In scena al Carlo Felice la seconda versione di una delle meno conosciute opere di Giacomo Puccini (1858- 1924), in cui l’autore toscano, proveniente da una famiglia di “maestri di cappella” del Duomo di Lucca, rivela una ricerca di stile personale e verista.
Tratta da un testo commissionato da impresari viennesi nel 1913, l’opera andò in scena a Montecarlo nel marzo 1917, in seguito a Bologna in giugno, poi a Vienna nel 1920 con alterne vicende.
Il testo, il cui finale fu cambiato più volte, riflette i problemi e le inquietudini dell’autore nella maturità, tra cui un grave incidente ed il suicidio di una giovane domestica causato dalla gelosia della moglie.
Magda è la malinconica amante del banchiere Rambaldo: vive in un mondo scintillante e spensierato quanto votato all’apparenza e alla spregiudicatezza, celate sotto comportamenti garbati ed eleganti.
Il suo disagio è reso palpabile dalla regia, mentre si muove sulla scena, spesso defilata, come una figura di Degas, in abbigliamento poco appariscente e comunque ben diverso dalla variopinta atmosfera circostante.
Magda sogna l’amore ma è prigioniera di questo mondo dorato al quale non sa rinunciare: prigioniera, alla fine, di se stessa, sembra affidare il suo destino ad un improvvisato chiromante, che le predice un “volo” oltre il mare, in un paese di sogno, ma dall’esito incerto.
Inaspettatamente arriva un amore, forse un po’ troppo repentino, per un uomo altrettanto stanco del suo presente e voglioso di cambiare vita, un uomo che non appartiene al solito ambiente.
E Magda vola con lui verso il sogno, verso la Costa azzurra, dove vive con Ruggero una breve felicità.
Quando il sogno pare diventare realtà, con l’assenso al matrimonio che lui, da bravo figlio ha chiesto alla madre, l’incanto si rompe: paradossalmente il risveglio dal sogno è provocato dalla lettera consenziente che la madre di lui gli indirizza e che lui fa leggere a lei, ad alta voce.
La “rondine” ha cercato il sole per uscire dall’inverno: ora sembra comprendere che quel mondo pulito di vita semplice e di onesti sentimenti che le si prospetta non può essere il suo: si sente “contaminata”, senza vie d’uscita, il peso del passato equivoco ha reso la sua anima asfittica, incapace di volare.
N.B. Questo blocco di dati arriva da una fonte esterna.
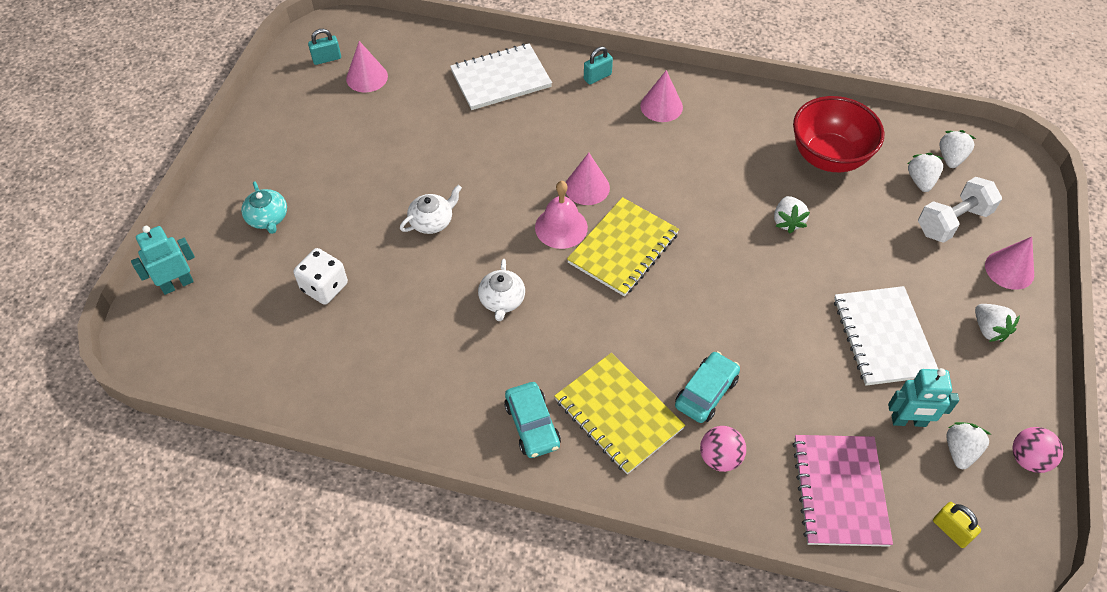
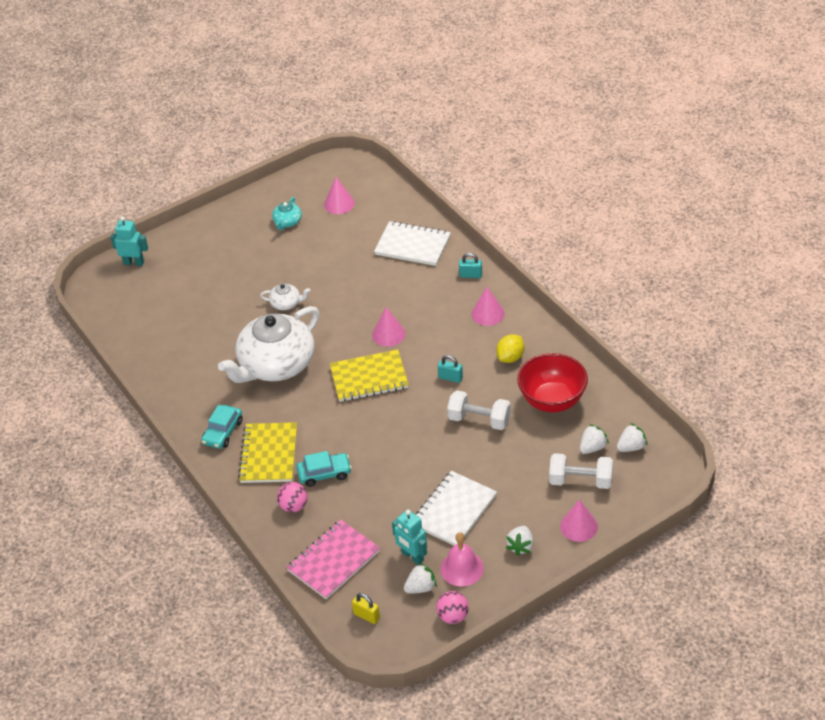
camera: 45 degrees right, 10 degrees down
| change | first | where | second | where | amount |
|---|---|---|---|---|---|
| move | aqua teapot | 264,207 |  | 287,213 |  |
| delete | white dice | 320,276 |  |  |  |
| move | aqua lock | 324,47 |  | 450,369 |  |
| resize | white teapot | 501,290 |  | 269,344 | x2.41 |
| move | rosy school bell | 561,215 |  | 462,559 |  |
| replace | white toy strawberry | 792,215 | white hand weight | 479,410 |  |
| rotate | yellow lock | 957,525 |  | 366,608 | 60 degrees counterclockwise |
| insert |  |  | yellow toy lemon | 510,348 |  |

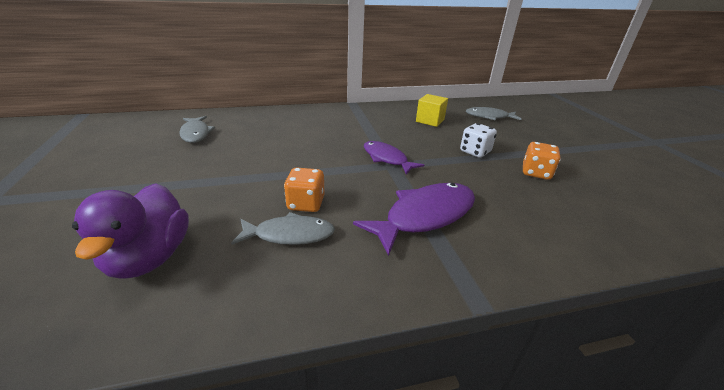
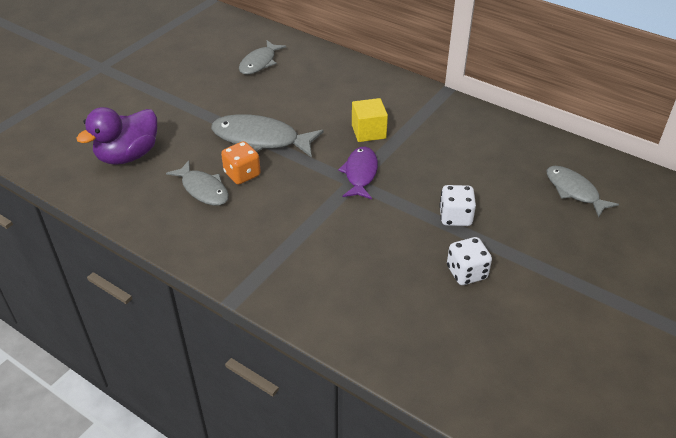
camera: 50 degrees right, 10 degrees up
| change | first | where | second | where | amount |
|---|---|---|---|---|---|
| delete | royal purple fish | 414,219 |  |  |  |
| move | yellow cube | 432,110 |  | 370,120 |  |
| recolor | orange dice | 542,161 | white dice | 469,261 |  |
| insert |  |  | grey fish | 267,136 |  |

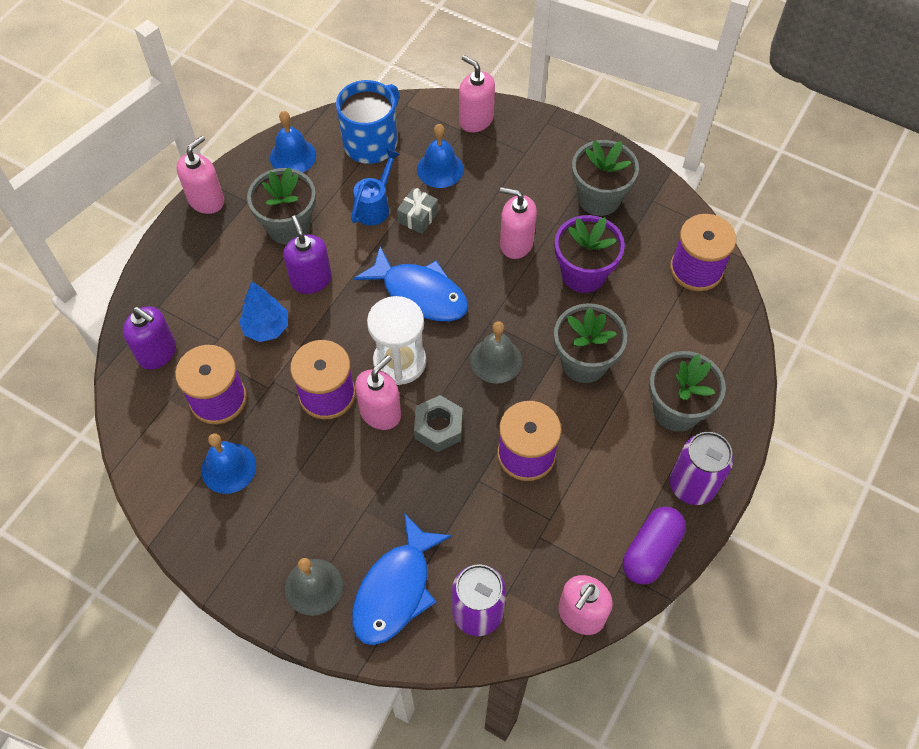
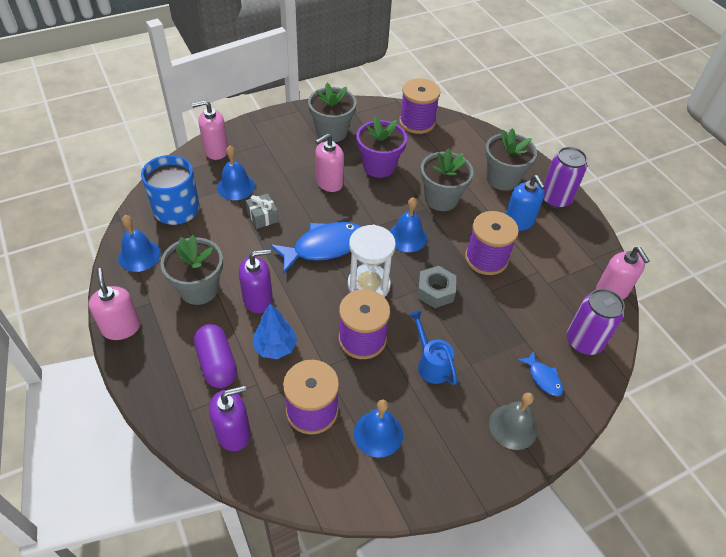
camera: 60 degrees left, 10 degrees down
| change | first | where | second | where | amount |
|---|---|---|---|---|---|
| rotate | royal purple soap dispenser | 307,255 |  | 255,281 | 150 degrees clockwise |
| move | cobalt sprinkling can | 375,187 |  | 433,347 |  |
| resize | cobalt fish | 402,579 |  | 540,373 | x0.49 |
| delete | rosy soap dispenser | 378,392 |  |  |  |
| recolor | grey school bell | 496,352 | cobalt school bell | 408,224 |  |
| move | royal purple capsule | 654,545 |  | 215,356 |  |
| insert |  |  | cobalt soap dispenser | 525,203 |  |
Torna la simbologia scenica: dietro alla siepe di fiori gli amici vestiti di strass l’aspettano, nel giardino un albero tenta di sbocciare, ma è nato morto.
Nell’allestimento del Carlo Felice il simbolo la fa da padrone: i protagonisti si muovono in una sorta di circo con personaggi dai costumi coloratissimi, alcuni sessualmente ambigui. Bello il momento in cui Magda e Ruggero si dichiarano reciprocamente e le comparse lentamente si spogliano e depongono pennacchi e lustrini come in una sorta di armistizio verso la vita vuota.
Una trama essenziale, un finale prevedibile per il tempo in cui è stato scritto. Per la donna che moralmente ha sbagliato non vi è redenzione: o muore, pietosamente, nel corpo o muore nell’anima.
Ciononostante l’opera scolpisce un momento significativo di una società che sta cambiando, sorride sul sentimentalismo mentre fa capolino la psicanalisi.
Tutti i personaggi, come i magnetici travestiti in tutù, portano una maschera, l’indulgente Rambaldo compra le persone, gli amanti parlano d’amore e sanno che il sogno non continuerà, gli altri proclamano di rispettare l’amore ma aspettano gli innamorati al varco… Si parla in un modo e si pensa in un altro, il linguaggio non verbale è incombente. Meno, forse, nella coppia più cinica, quella di Lisette e Prunier.
Anche il linguaggio usato è innovativo, è una recita cantata, una commedia di conversazione; la metrica dei versi viene spezzata nel dialogo, continuo, comune, quotidiano.
Accompagna un’orchestra leggera e raffinata, non incombente, quasi da camera.
Il valzer la fa da padrone dall’inizio alla fine e tradisce la radice viennese, da operetta. L’allegro coro, con studenti, è marcatamente pucciniano, presente anche nella Bohème, un caos volutamente organizzato. Una bella prova di bel canto, specie da parte delle donne.
Uno spettacolo piacevole, scorrevole, imprevedibile, a volte cerebrale, da comprendere.